Even then, some believed that this ruling would give websites such as Facebook the unfair advantage of having access to consumer data and using it to their advantage for advertising while ISPs had more hoops to jump through to get to the said data.
With the overturn of this ruling, the extra hoops protecting consumers' privacy will be repealed, though FCC is firm that there are still protective measures even without the Obama-era ruling. They are, however, concerned about the implications of this ruling, and are calling for the House of Representatives to review the ruling thoroughly.
"This is the antithesis of putting #ConsumersFirst. The House must still consider this legislation. We hope they recognize the importance of consumer privacy and not undermine the ability of Americans to exercise control over their sensitive data," said FCC Commissioner Mignon Clyburn and FTC Commissioner Terrell McSweeney in a joint statement.

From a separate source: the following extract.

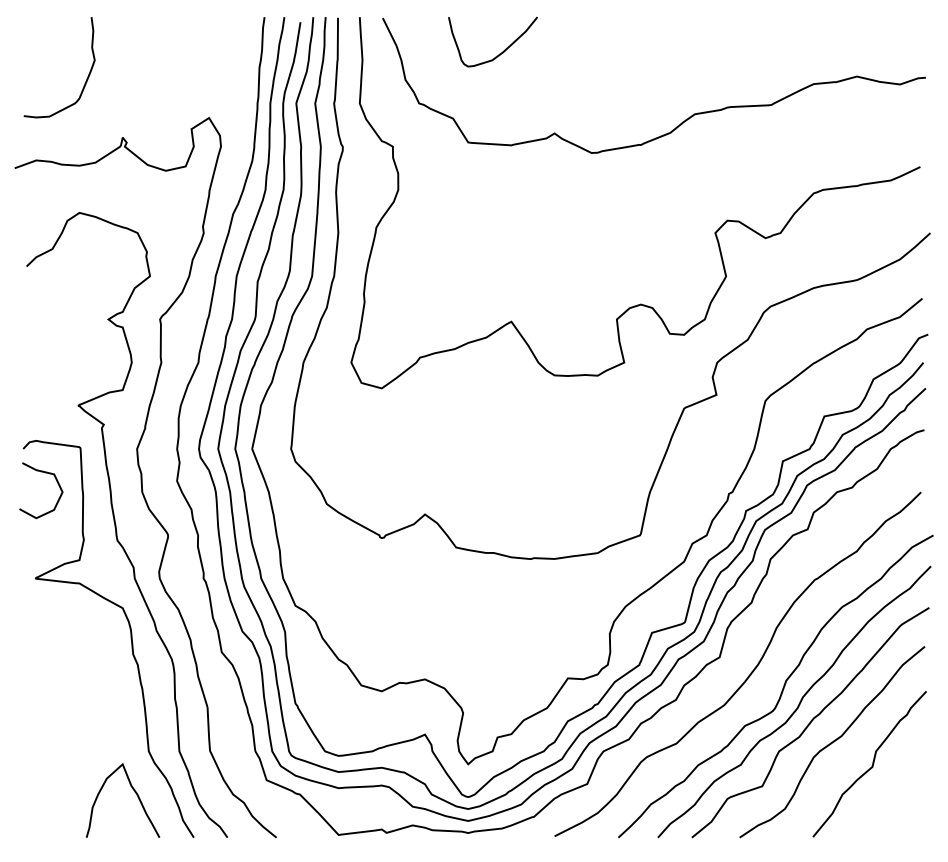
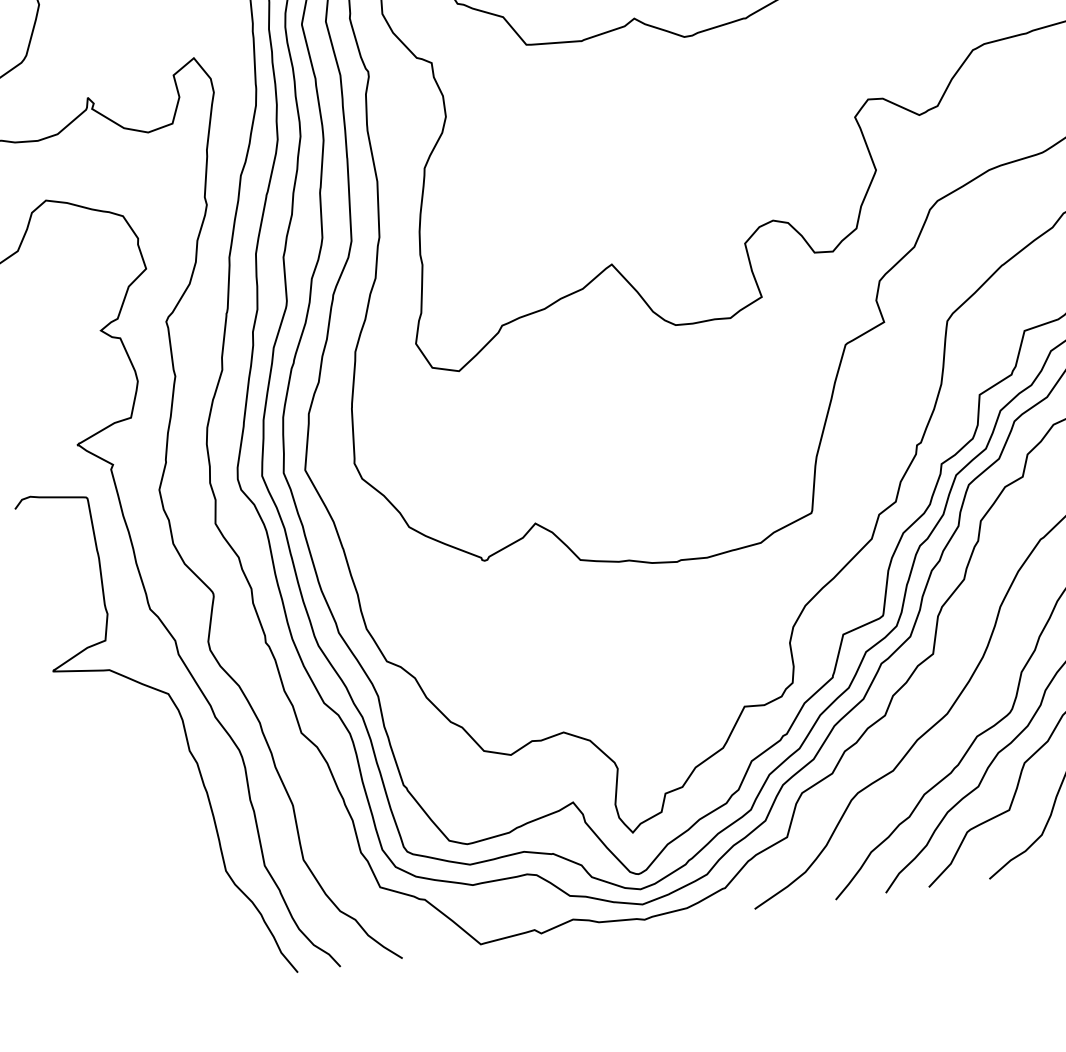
curve: (45, 473) -> (47, 536), removed
curve: (134, 792) -> (214, 925), removed

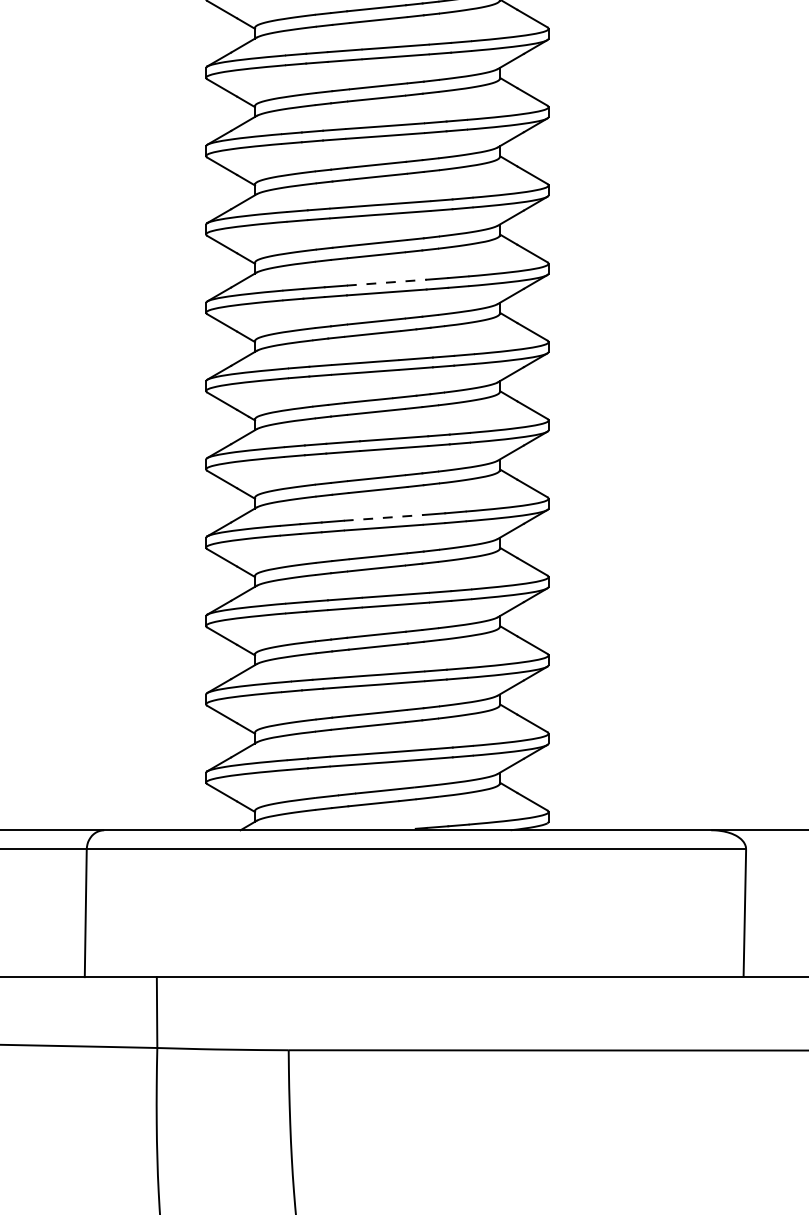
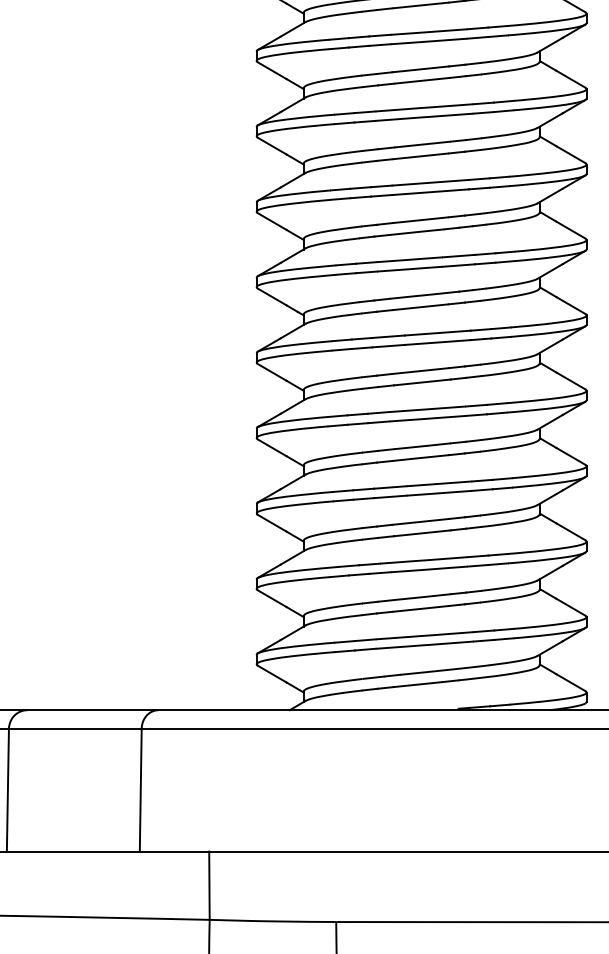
line: (386, 282) -> (430, 182), dashed -> solid
line: (383, 517) -> (427, 408), dashed -> solid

What Does This Mean For Consumer Privacy
Among many things, the internet is one of the easiest ways to access an individuals' personal, sensitive data. In this particular case, many are questioning the possibility of ISPs taking full advantage or even abusing the sensitive information that they can gather from their consumers. Even now when the ruling is still in place, it is already easy for websites to access your data and search history so much so that a simple search for one item could lead to a whole week's worth of advertisements all over your screen.
Is it possible that this very subtle privacy breach could become even worse in the days to come? Maybe. Even world wide web inventor Tim Berners-Lee acknowledges that the internet is no longer a simple manner of communication, but has become a powerful tool that has completely evolved since its inception.
In this regard, he is calling for collaboration between consumers and companies to balance out the internet's current problems including political advertising, the spread of fake news, and data collection that some consumers do not even realize they are giving out for free.
There is still no schedule for when The House will discuss the matter, but to many, this issue is beginning to look like a mere competition between companies, rather than actual measures being made to protect their consumers' rights and privacy.